DATA TO USE:
================================

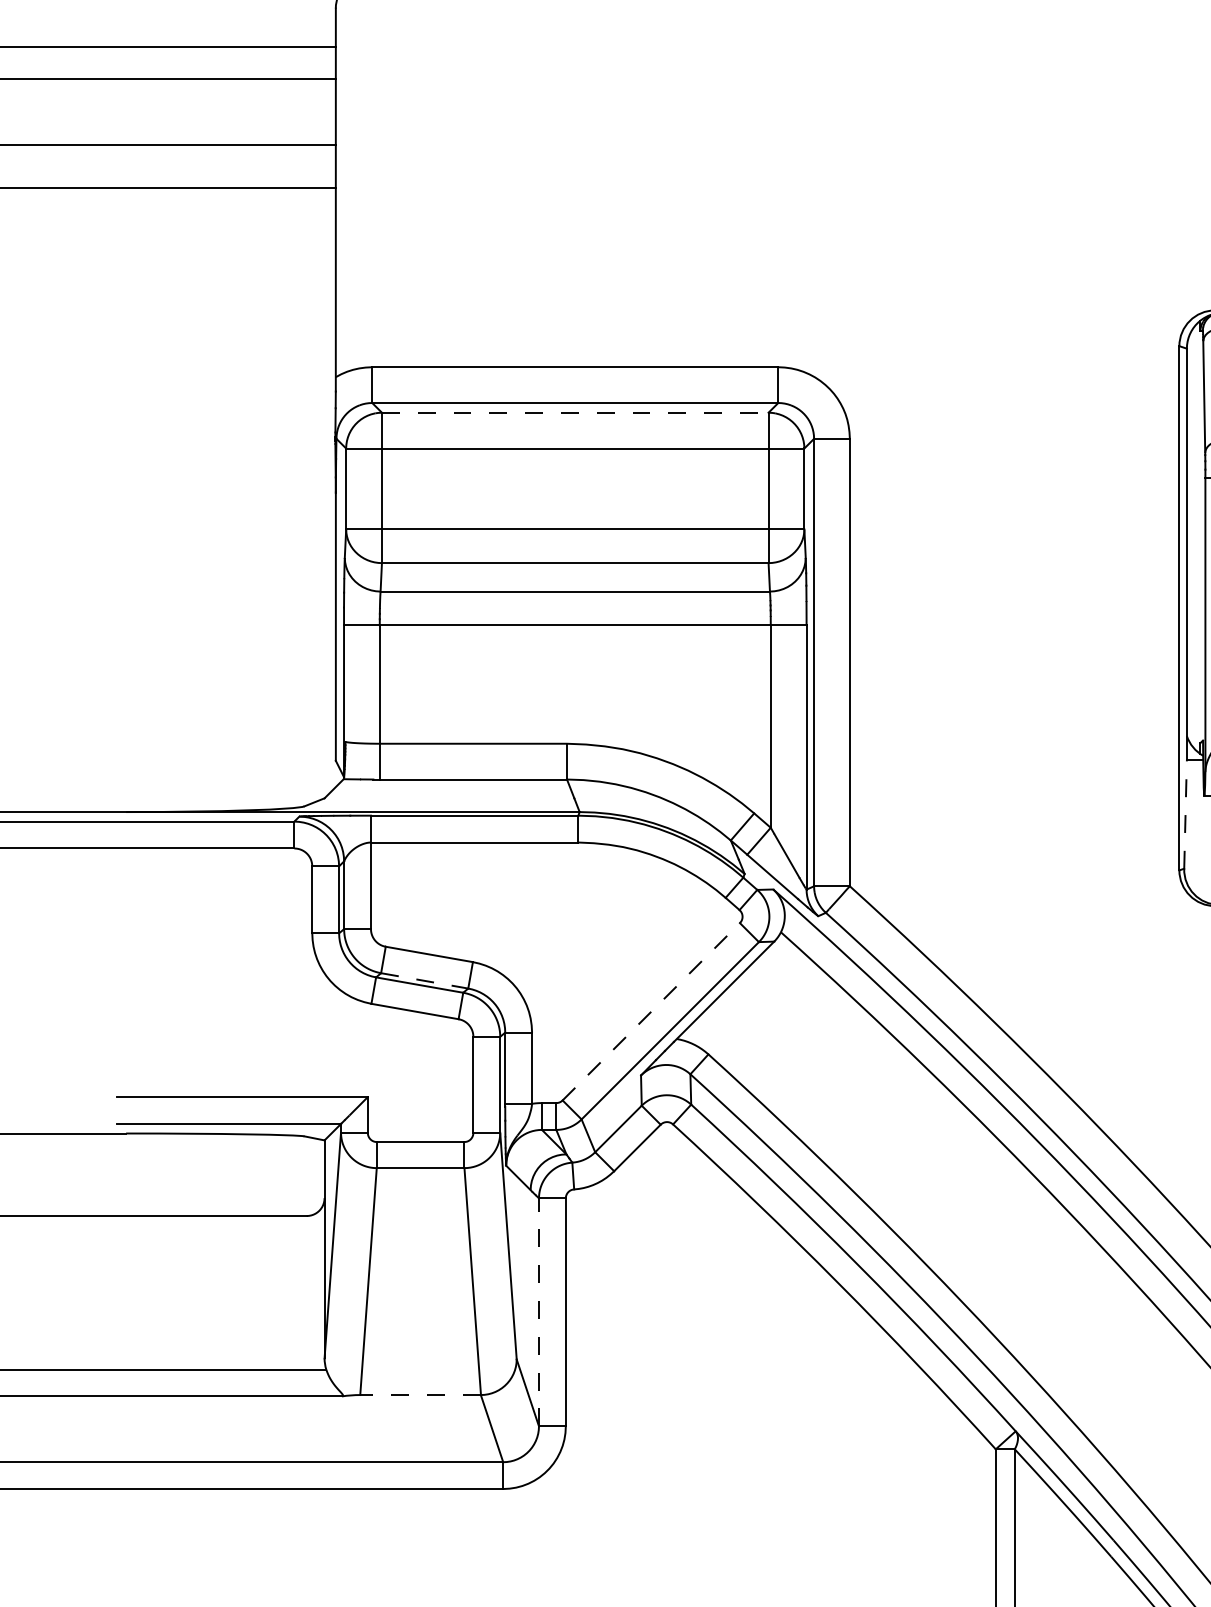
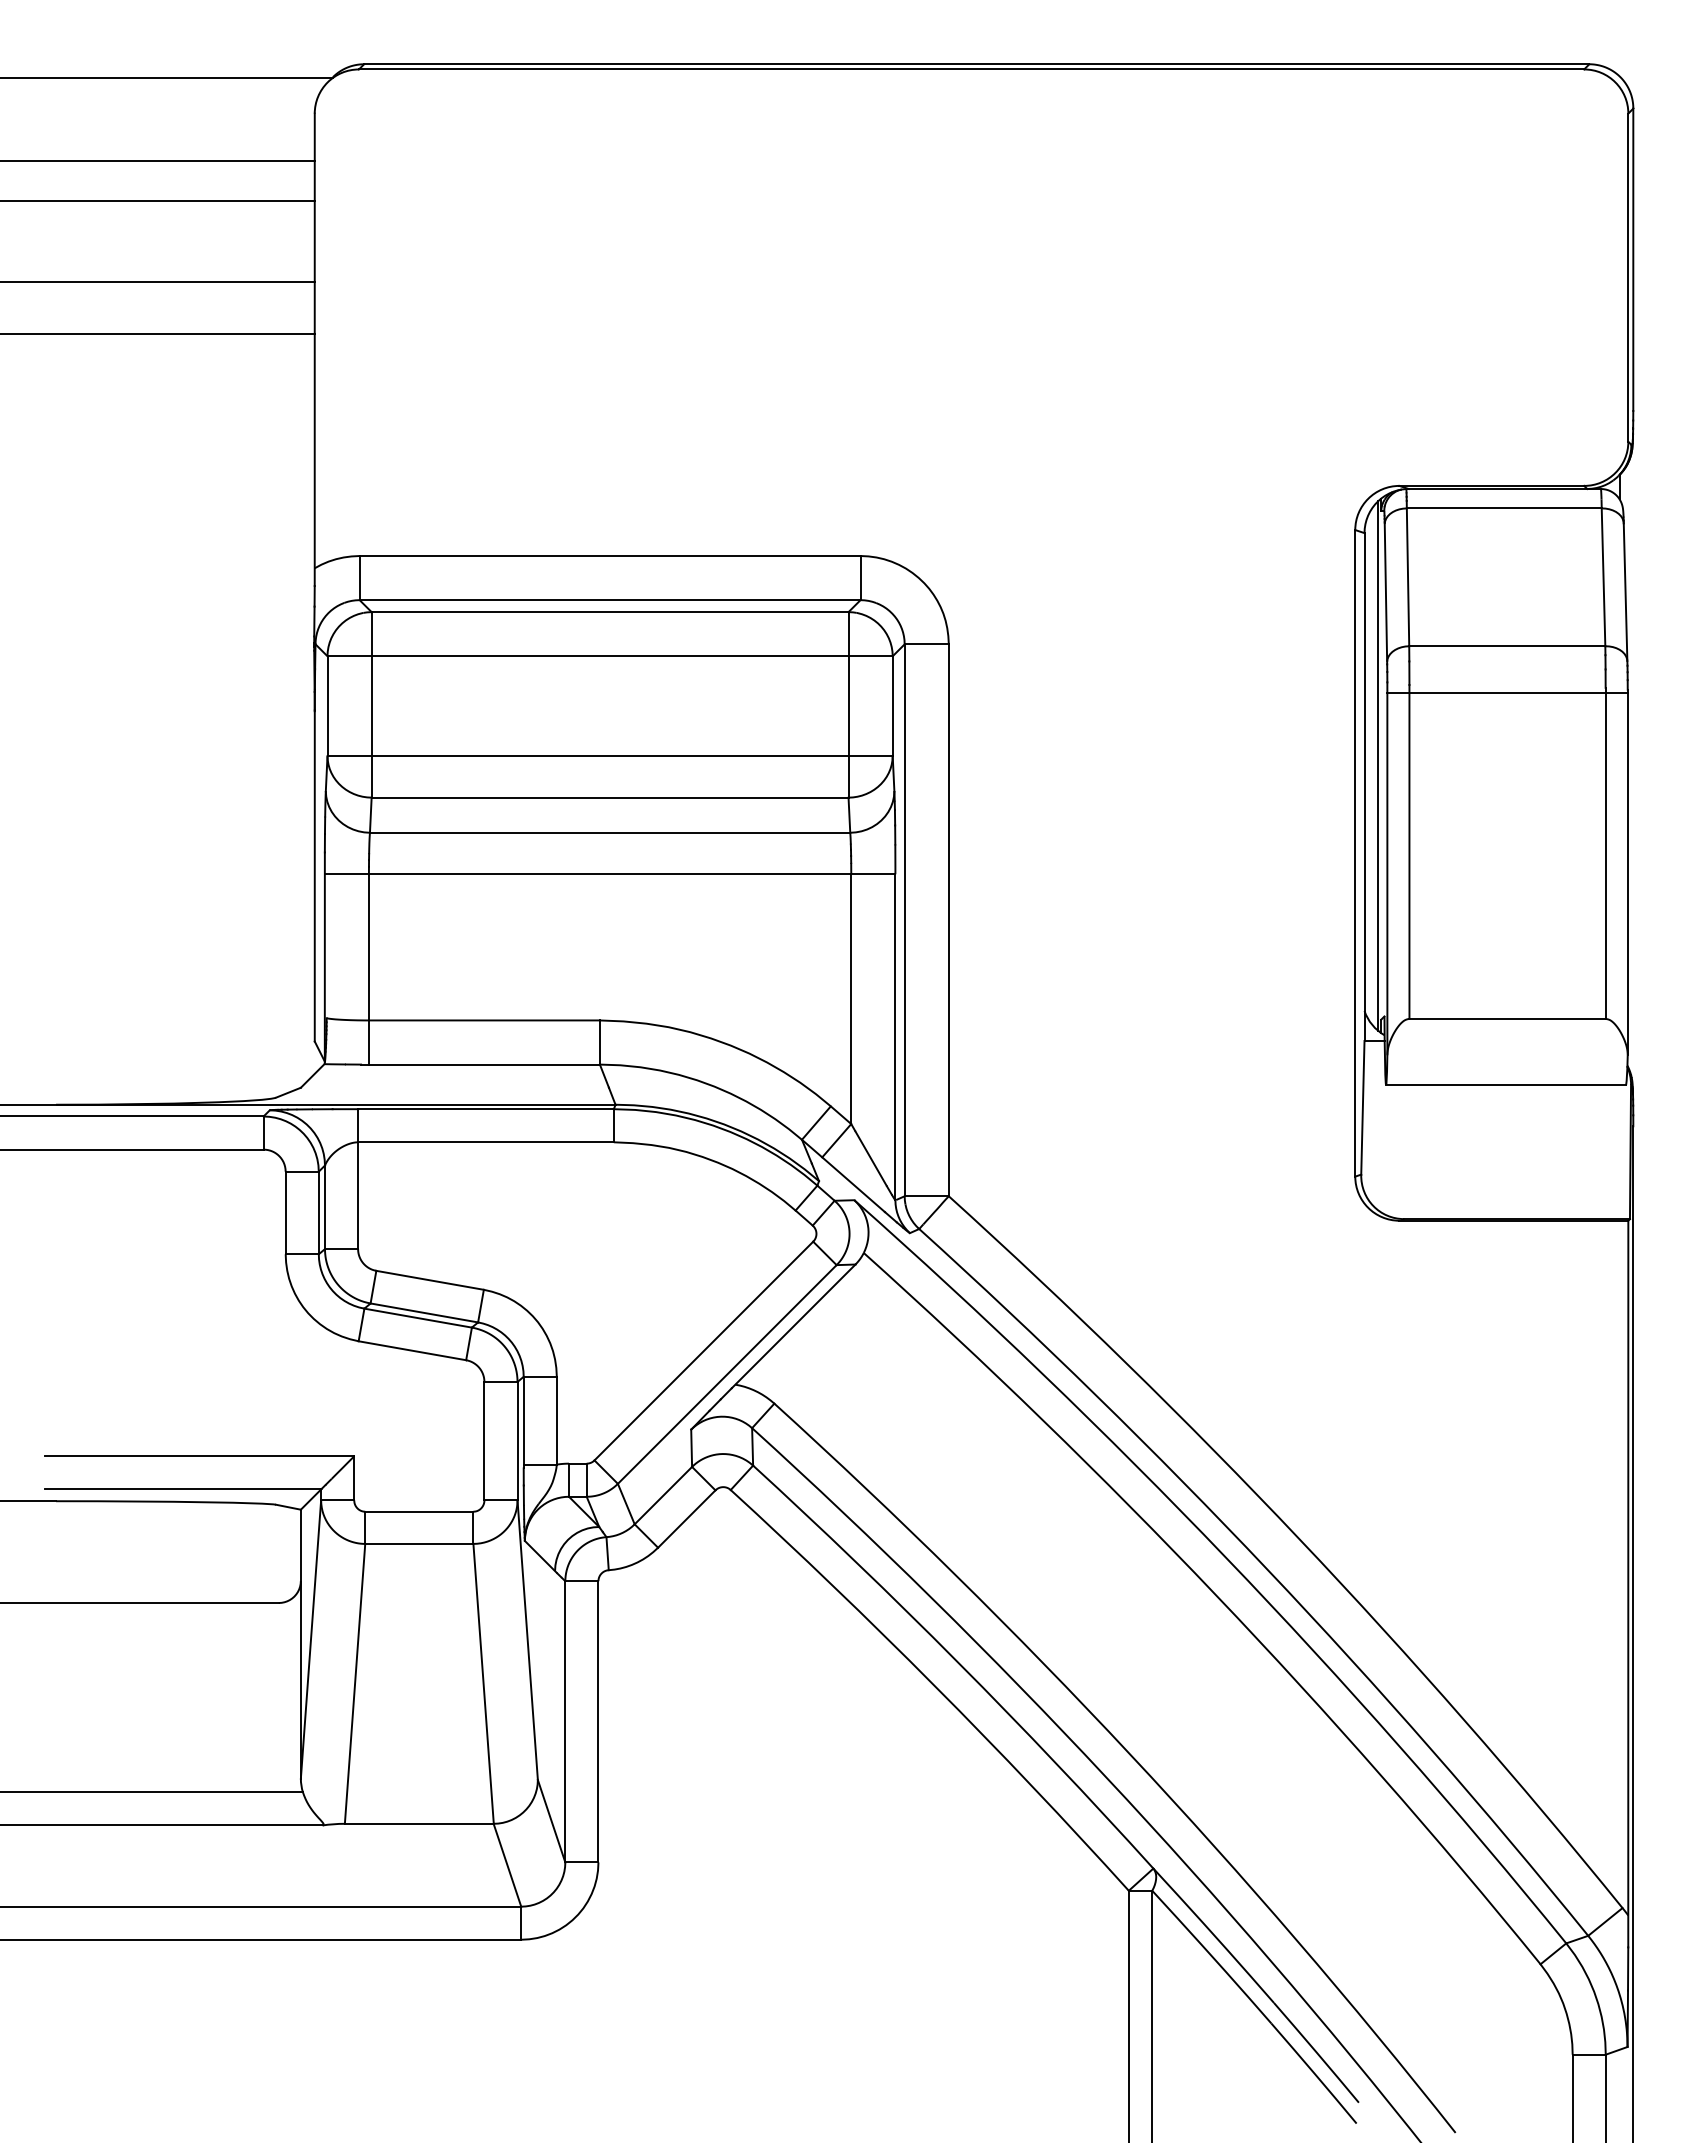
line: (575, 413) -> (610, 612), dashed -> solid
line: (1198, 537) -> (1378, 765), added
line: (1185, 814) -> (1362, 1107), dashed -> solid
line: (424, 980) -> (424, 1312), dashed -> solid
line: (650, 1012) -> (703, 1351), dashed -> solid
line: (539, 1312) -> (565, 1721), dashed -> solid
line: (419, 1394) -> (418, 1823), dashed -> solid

================================

EXERCISE PROMPT:
Print all entries exactly; skip the pictures.

EXERCISE OUTPUT:
line: (575, 413) -> (610, 612), dashed -> solid
line: (1198, 537) -> (1378, 765), added
line: (1185, 814) -> (1362, 1107), dashed -> solid
line: (424, 980) -> (424, 1312), dashed -> solid
line: (650, 1012) -> (703, 1351), dashed -> solid
line: (539, 1312) -> (565, 1721), dashed -> solid
line: (419, 1394) -> (418, 1823), dashed -> solid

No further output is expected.